U.S. crude oil climbed 1 percent after news of progress toward the opening of a major pipeline that will expedite shipment of domestic crude to refineries. Brent crude, the world benchmark for oil, dipped, finishing down a penny after news of a possible end to the blockade of Libyan oil that would bring more supplies to the global market.

Wheat was one of the few commodities that fell, sliding more than 1 percent to a three-month low after a U.S. government crop report put estimates for the grain's global supplies above analysts' expectations.

The Thomson Reuters/Core Commodity CRB index closed up 0.7 percent, extending Monday's slight gain. Thirteen of the 19 components on the CRB rose in one of the index's broadest rallies in recent weeks, Reuters data showed.

Robusta coffee rose as much as 4.6 percent to $1,803 a tonne in London, before closing 4 percent higher at $1,793. Robusta is not a CRB component, but its rally inspired arabica coffee, which is, to a 3.9 percent gain in New York.

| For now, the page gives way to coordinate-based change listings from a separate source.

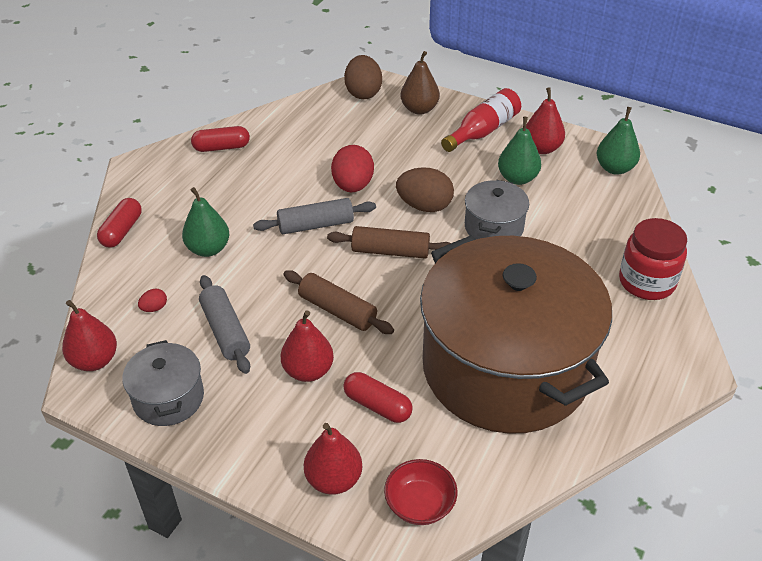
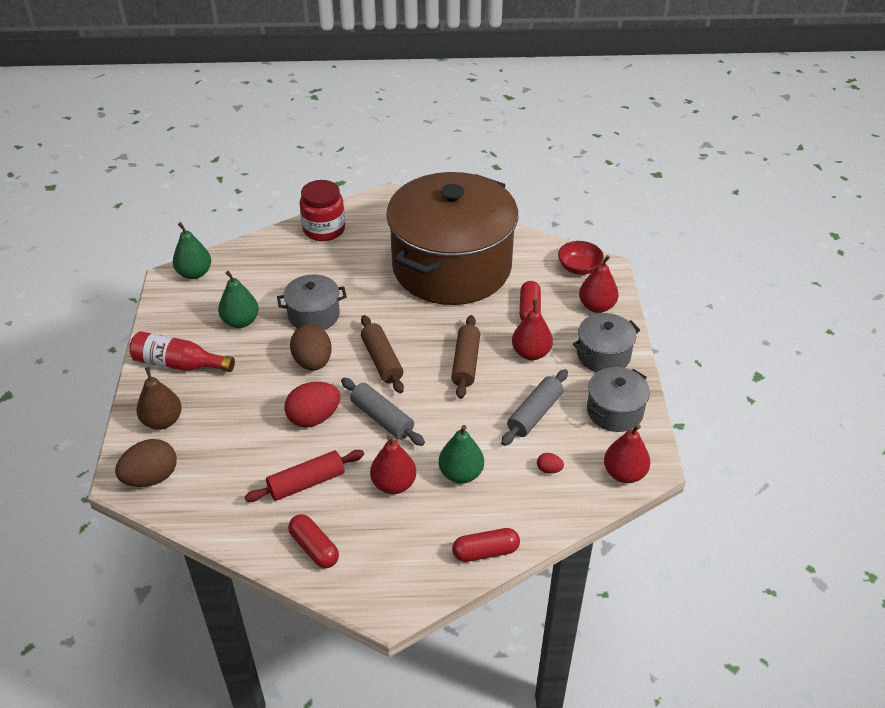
camera: 120 degrees left, 0 degrees up
(251, 436) = (603, 355): none -> grey pot
(286, 161) = (306, 483): none -> red rolling pin
(542, 148) = (187, 320): red pear -> red pear (393, 484)

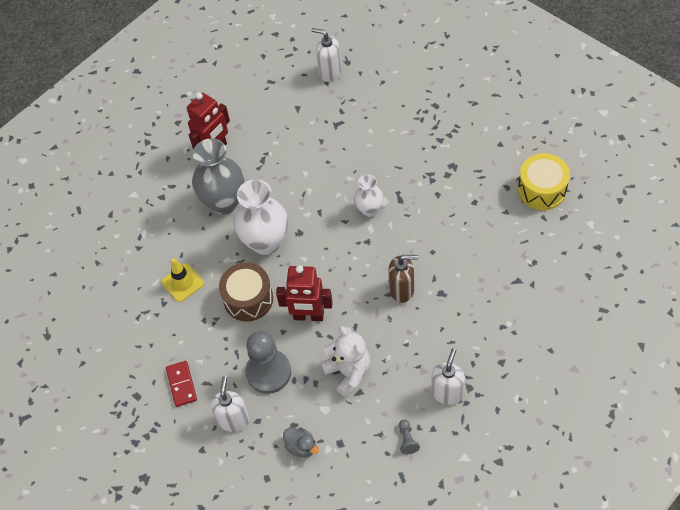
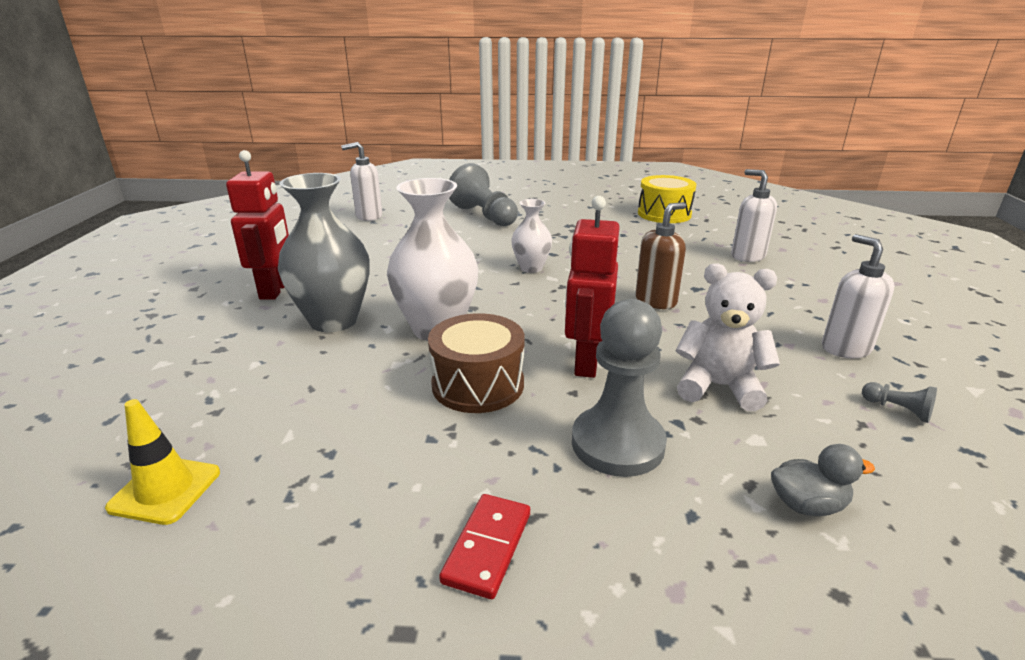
camera: 45 degrees left, 30 degrees down
(181, 384) = (488, 547): red domino -> red domino turned 75 degrees clockwise
(182, 283) = (344, 414): yellow traffic cone -> yellow traffic cone (165, 490)
(233, 420) = (653, 540): white soap dispenser -> white soap dispenser (747, 256)
(308, 316) = (585, 363): red robot -> red robot turned 135 degrees clockwise
(407, 116) = (484, 216): none -> grey pawn

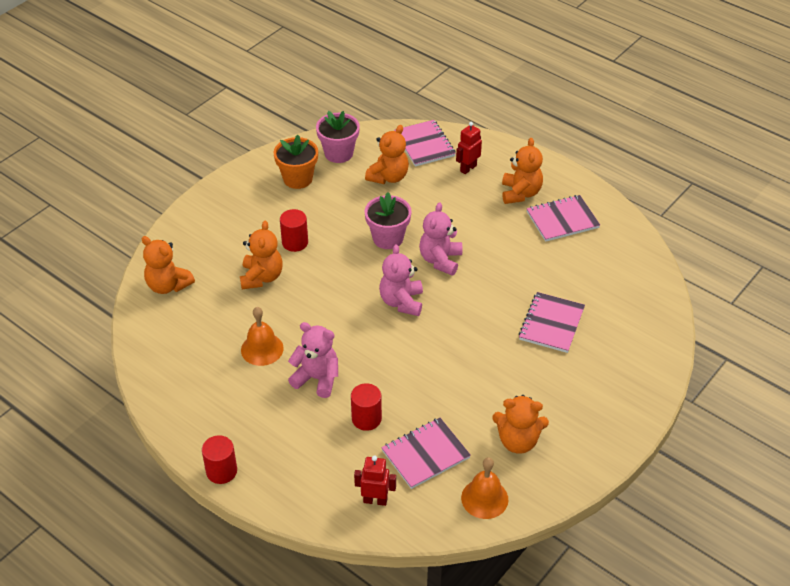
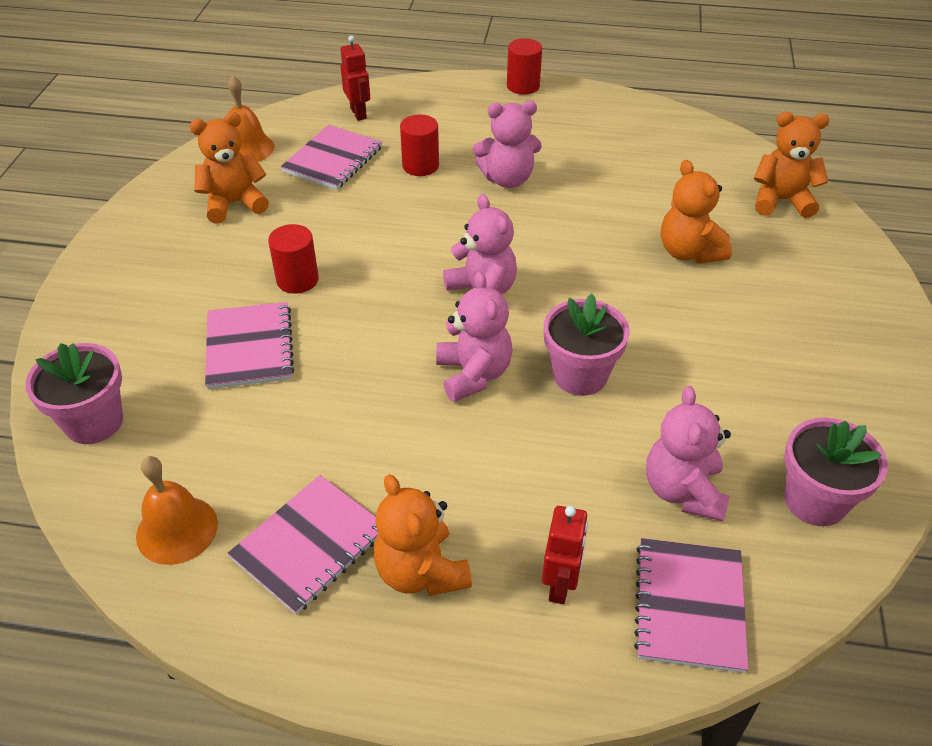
camera: 150 degrees right, 0 degrees up
(262, 349) = (597, 183): orange bell -> orange bell (177, 529)
(295, 242) = (701, 312): red cylinder -> red cylinder (297, 280)
(298, 179) = (817, 415): orange flower pot -> none
(375, 500) = (358, 113): red robot -> red robot turned 90 degrees counterclockwise
(388, 177) = (683, 490): orange teddy bear -> pink teddy bear
(424, 145) = (689, 606): pink notebook -> pink notebook turned 60 degrees clockwise
(649, 315) = (94, 422): none -> pink flower pot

Arabica finished at $1.1025 per lb, outperforming the rest of the index.

Coffee's runup came as growers in Vietnam, the world's top robusta producer, held off selling their crop on hopes that prices would rise more.

Gold rose about 2 percent to a three-week high, boosted by technical buying and funds' short-covering in thin trade ahead of the Federal Reserve's December policy meeting in which it is expected to begin trimming its monetary stimulus.

The spot price of bullion surged 2 percent to $1,267.26 an ounce, its highest since Nov. 20. It was last up 1.8 percent at $1,263.44 an ounce by 3:38 p.m. EST (2038 GMT), its biggest one-day gain since Oct. 22.

Spot silver, riding on the coattails of gold, did better, rising 2.7 percent to $20.35 an ounce.